Los mismos que repiten consignas sobre la defensa del cristianismo apoyan sin fisuras al Gobierno de Benjamín Netanyahu, justifican las políticas del sionismo y guardan silencio ante la persecución, discriminación y humillación que sufren los cristianos palestinos y los cristianos que viven bajo la ocupación israelí.
La realidad es incómoda para sus discursos simplistas. El judaísmo tradicional nunca reconoció a Jesús como Mesías, Hijo de Dios ni profeta. Por el contrario, rechazó su mensaje y rechazó las bases fundamentales del cristianismo. Mientras tanto, el Islam reconoce a Jesús —Isa para los musulmanes— como uno de los grandes profetas de la humanidad, como el Mesías y como una figura sagrada merecedora de respeto y veneración.
Esto no significa que cristianismo e islam sean la misma religión ni que compartan toda su doctrina, pero sí desmonta la propaganda ignorante de quienes pretenden presentar un supuesto choque de civilizaciones donde los hechos históricos cuentan exactamente otra historia.
Muchos de esos autoproclamados defensores de la España cristiana jamás han leído la Biblia, desconocen la historia de su propia religión y son incapaces de explicar los fundamentos de aquello que dicen defender. Su cristianismo no es una cuestión de fe ni de valores; es simplemente una herramienta política utilizada para atacar al diferente, para alimentar prejuicios y para justificar posiciones reaccionarias.
Por eso no les importa el sufrimiento del pueblo palestino. Por eso no les conmueven los miles de niños asesinados, las familias exterminadas, las ciudades reducidas a escombros o la destrucción sistemática de hospitales, escuelas y lugares de culto. Han sustituido cualquier principio moral por la obediencia ideológica al sionismo y a los intereses geopolíticos de Estados Unidos.

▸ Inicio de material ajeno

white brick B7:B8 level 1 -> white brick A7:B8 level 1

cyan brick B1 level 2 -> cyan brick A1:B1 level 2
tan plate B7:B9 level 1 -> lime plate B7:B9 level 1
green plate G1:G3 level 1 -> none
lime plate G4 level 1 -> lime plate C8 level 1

Cuando las autoridades israelíes dificultan el acceso de responsables religiosos cristianos a determinados lugares sagrados, cuando se producen ataques contra comunidades cristianas palestinas o cuando se restringen derechos fundamentales de los creyentes cristianos, esos supuestos defensores de la fe guardan silencio. Un silencio cómplice que demuestra que su prioridad nunca fue el cristianismo, sino la obediencia política.
Lo mismo ocurre con quienes presentan a VOX y a Santiago Abascal como grandes defensores de la soberanía nacional. ¿Qué soberanía puede defender quien actúa permanentemente alineado con los intereses de potencias extranjeras? ¿Qué patriotismo puede reivindicar quien justifica cualquier decisión procedente de Washington o de Tel Aviv mientras exige sacrificios al pueblo trabajador español?
La realidad es que buena parte de la derecha española ha abandonado hace tiempo cualquier pretensión de independencia política. Han convertido el atlantismo y el sionismo en una auténtica religión política. Defienden con más pasión los intereses de gobiernos extranjeros que los derechos sociales, laborales y democráticos de su propio pueblo.
Mientras tanto, la izquierda transformadora tiene la obligación moral de mantener una posición firme en defensa de los derechos humanos, del derecho internacional y de la autodeterminación de los pueblos. No porque palestinos, cristianos o musulmanes sean perfectos, sino porque ningún pueblo merece vivir bajo la ocupación, la represión o la violencia permanente.
La solidaridad no puede depender de la religión de las víctimas. La justicia no puede depender de quién sea el agresor. Y la dignidad humana no puede subordinarse a intereses geopolíticos.
Los pueblos tienen memoria. Y la historia siempre termina desenmascarando a quienes utilizan la fe como negocio político y a quienes hablan de valores mientras justifican el sufrimiento de miles de inocentes.
Porque la verdadera humanidad no consiste en defender una bandera, una religión o una ideología por encima de todo. Consiste en defender la vida, la justicia y la dignidad de los pueblos, sin dobles raseros y sin arrodillarse ante ningún poder.